Saat sampai didepan kelas, Gendis pun mulai mengetuk dan membuka pintu. Pertanyaan juga keluar dari mulut guru yang sedang mengajar dikelasnya.
"Gendis, darimana aja kamu?" Tanya guru tersebut.
"Maaf pak, tadi saya lagi bersihin perpustakaan karena ada yang ngga sengaja numpahin minumannya." Balas Gendis yang sedikit melirik ke arah Julian.
"Oh yaudah kalau gitu cepetan duduk, kita lanjut pelajaran." Tutur guru tersebut.
"Nah anak-anak, karena bapak ada acara diluar kota untuk beberapa hari, jadi kemungkinan pelajaran sejarah akan kosong, nah..." Ucapannya menggantung.
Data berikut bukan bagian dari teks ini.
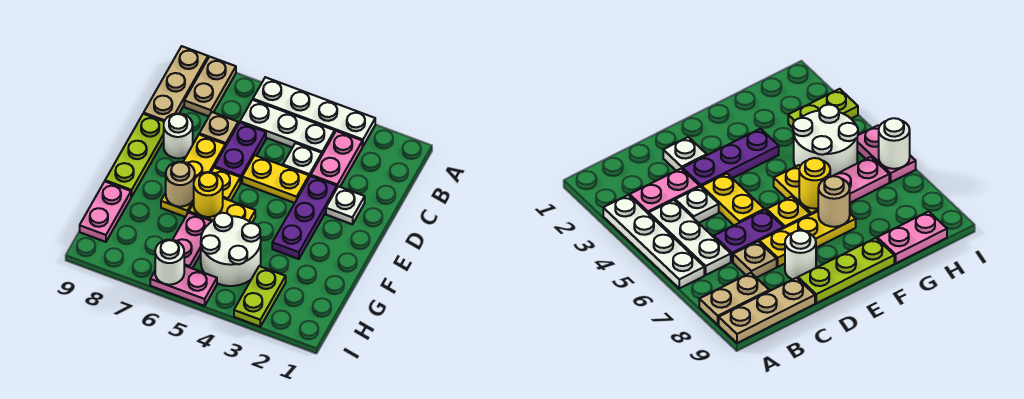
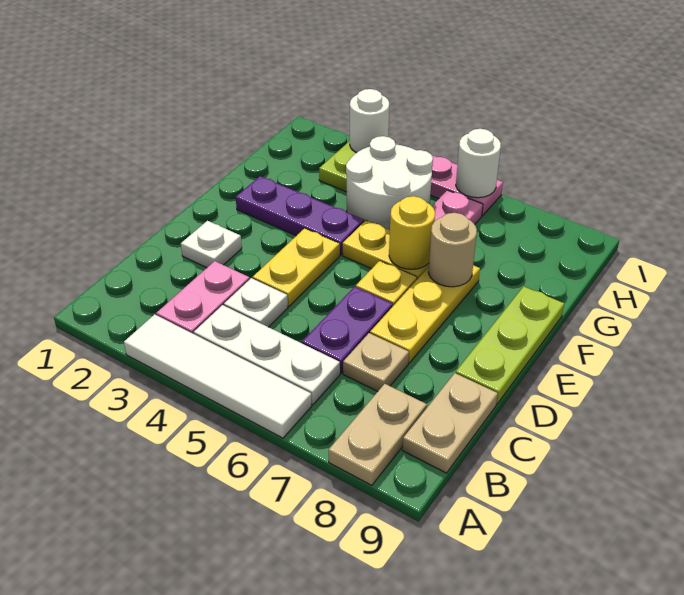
white plate A3:A6 level 1 -> white tile A3:A6 level 1
tan plate A9:C9 level 1 -> tan plate B9:C9 level 1
purple plate D3:F3 level 1 -> purple plate F2:F4 level 1
yellow plate D4:D5 level 1 -> yellow plate D4:E4 level 1
white round brick D8 level 1 -> white round brick I3 level 2
pink plate G9:H9 level 1 -> none

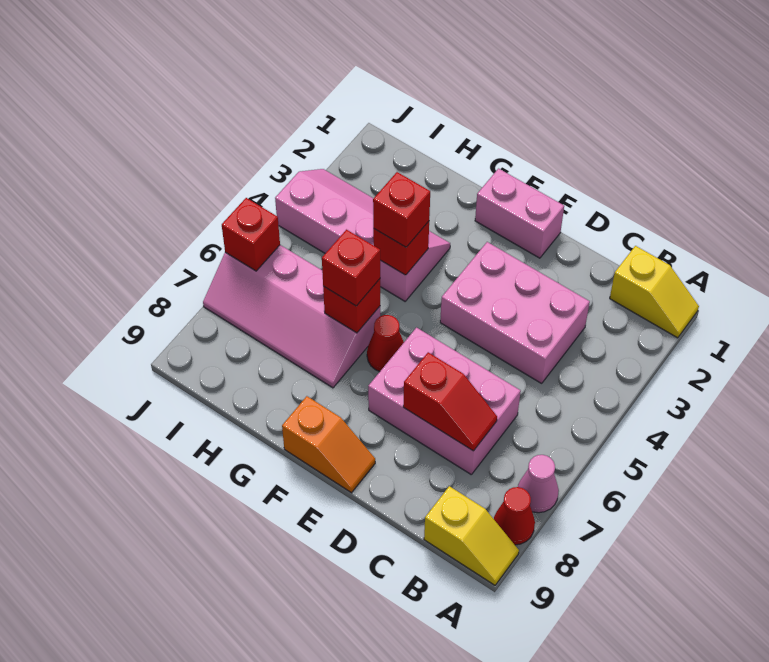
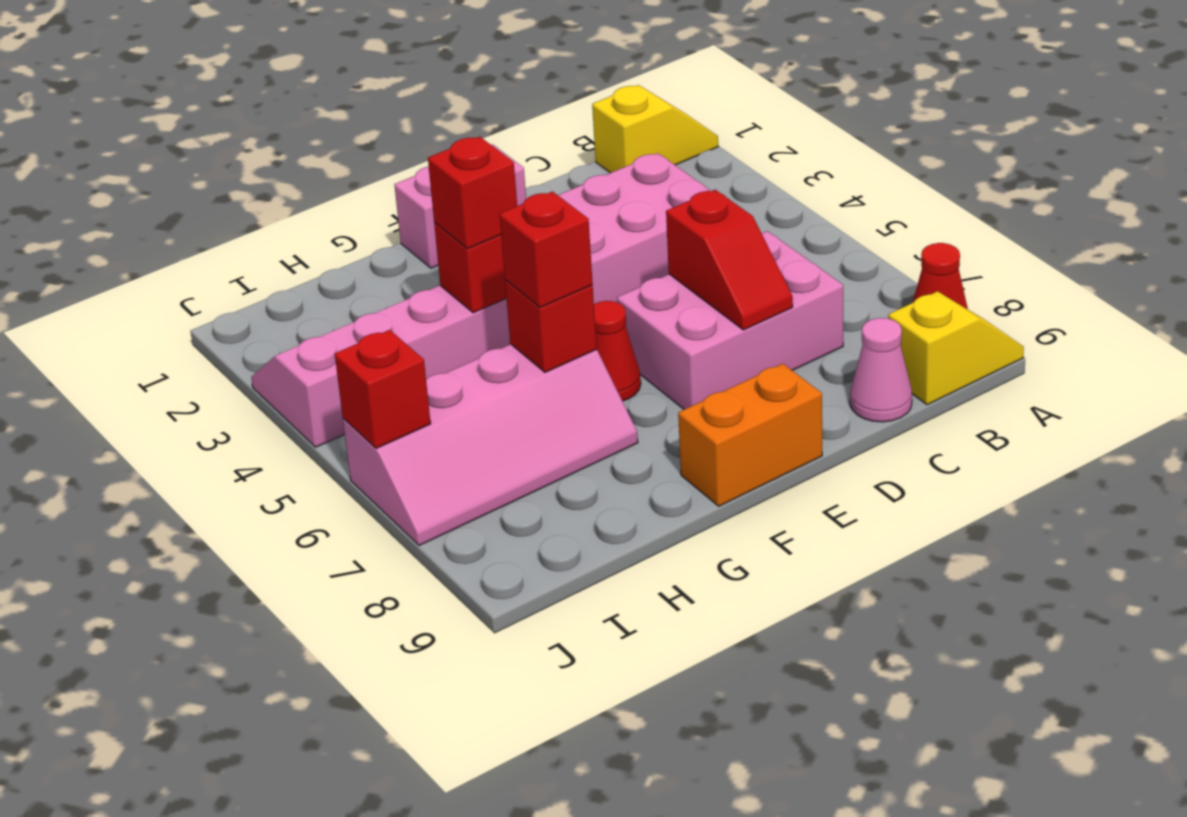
pink cone A7 level 1 -> pink cone C9 level 1
red slope C7:D7 level 2 top D -> red slope D6:D7 level 2 top 6
orange slope E9:F9 level 1 top F -> orange brick E9:F9 level 1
Para siswa/i pun mengira pelajaran sejarah akan tetap kosong selama guru tersebut tak mengajar, namun itu adalah kemungkinan yang tidak akan terjadi. Beberapa siswa berbisik seperti terlalu berharap akan adanya jam kosong pada pelajaran tersebut. Namun, guru tersebut menyadari semua itu dan tersenyum seperti tak berdosa.
"Eh... Jangan salah paham dulu dong, dengerin bapak selesai bicara, baru kalian boleh bisik-bisik. Maksud bapak, selama bapak libur pelajaran akan tetap ada dan akan bapak share lewat online. Gak cuma itu, nanti kalian juga bakal digabung menjadi kelompok untuk mempermudah dalam proses pengerjaan. Setiap kelompok akan berisikan 2 anggota kelompok, dan bapak harap kalian bisa benar-benar bekerja sama, saling membantu ya." Lanjutnya panjang.
"Alah pak, mending mah tetep ngajar langsung aja daripada harus keluar kota gitu." Ucap salah satu siswa dikelas tersebut.
"Nah iya tuh bener / bener banget / setuju dah! / iya pak mending diajar langsung aja daripada online, susah." Bisa kalian bayangkan bagaimana para siswa saling saut menyaut dikelas itu.
"Udah-udah diem! Atau nilai semester kalian bakal bapak kurangi?" Ancam nya sembari mengangkat kertas ujian harian siswa. "Untuk kelompok akan bapak pilih biar seimbang." Lanjutnya.
Setelah beberapa saat mencatat siapa saja yang dikelompokkan, akhirnya ia mengumumkan nya kepada para siswa dan siswi.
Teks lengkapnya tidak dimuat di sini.